This is a personal weblog, reflecting my personal views and not the views of anyone or any organization, which I may be affiliated to. All information provided here, including recommendations (if any), should be treated for informational purposes only. The author should not be held liable for any informational errors, incompleteness, or delays, or for any actions taken in reliance on information contained herein.
Tuesday, October 23, 2012
CPO- forming a base
CPO has rebounded after traded below RM2200. The major catalyst for a more positive outlook for CPO is the recent reduction in the export duties of CPO from the current 22-23% to 4.5-8.5% in January 2013 (for more, go here).
From the Chart 1, we can see that CPO is trading around RM2300-2400 for the past 2 weeks.

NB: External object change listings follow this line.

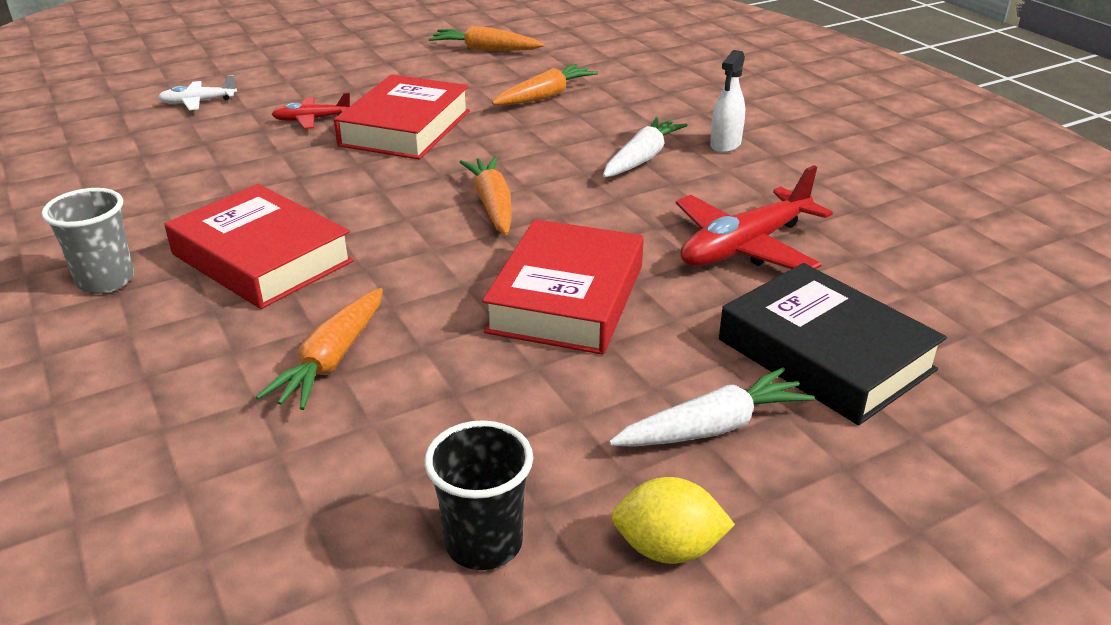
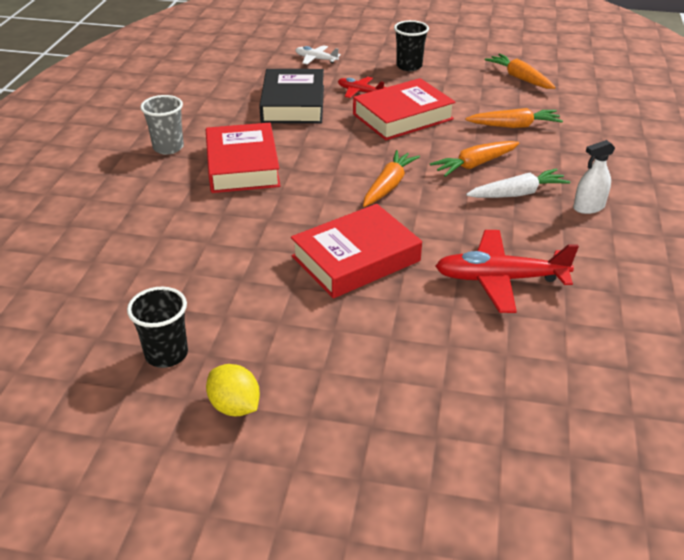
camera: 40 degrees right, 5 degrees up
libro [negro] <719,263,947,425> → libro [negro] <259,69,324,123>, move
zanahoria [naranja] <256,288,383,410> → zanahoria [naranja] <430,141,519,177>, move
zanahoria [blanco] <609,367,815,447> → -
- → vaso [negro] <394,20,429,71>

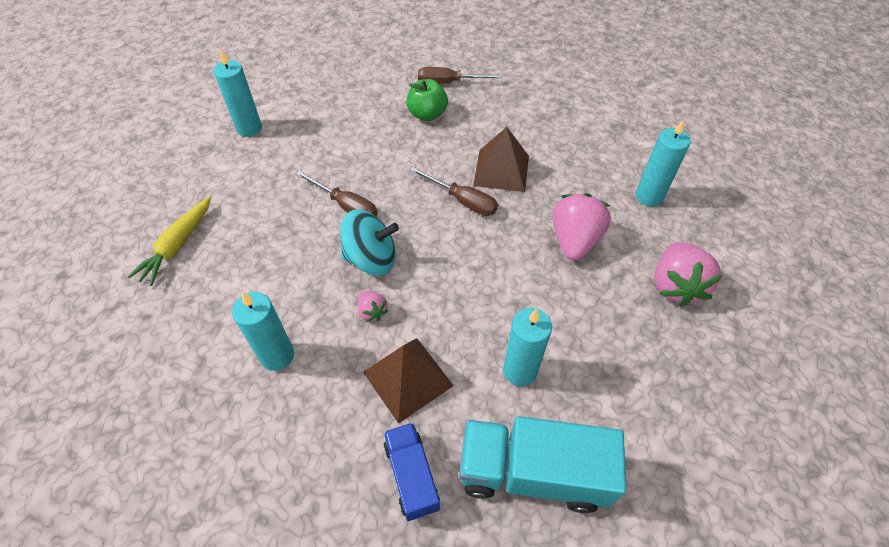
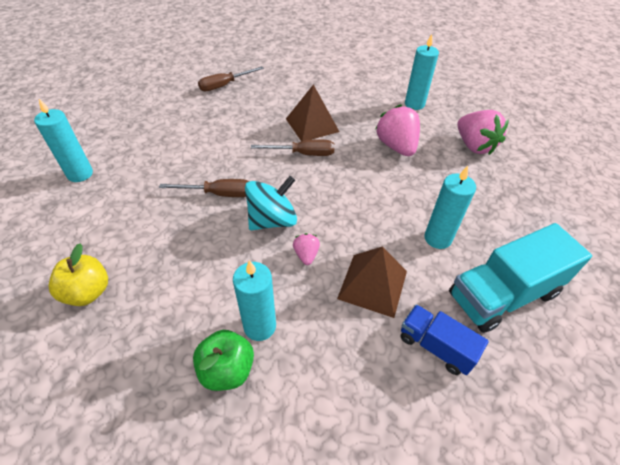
camera: 35 degrees left, 5 degrees down
manzana [verde] <407,79,448,121> → manzana [verde] <193,330,254,391>, move
zanahoria [amarillo] <128,197,211,286> → manzana [amarillo] <49,243,108,306>
fresa [rosa] <358,291,389,322> → fresa [rosa] <293,233,320,265>, 120 degrees counterclockwise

Yesterday, it broke above that range & tested the RM2500 horizontal resistance. If CPO can successful breakout above the RM2500 mark, the current rebound can turn into a mini rally, sending CPO prices to first, close the gap at RM2700 (a resistance) and then, possibly test the strong horizontal resistance at RM2830 (also, look at Chart 2). I would consider the mini rally to be the optimistic scenario, while a successful breakout above RM2830 to be a low probability event. After all, CPO has broken the long-term uptrend line that stretched back to October 2008 (see Chart 3).
Chart 1: CPO's daily price as at Oct 22, 2012 (Source: iFSmarketcenter.com)
Chart 2: CPO's weekly price as at Oct 22, 2012 (Source: iFSmarketcenter.com)
Chart 3: CPO's weekly price as at Oct 22, 2012 (Source: iFSmarketcenter.com)
Based on the above, I would still maintain the negative outlook for CPO and the plantation sector.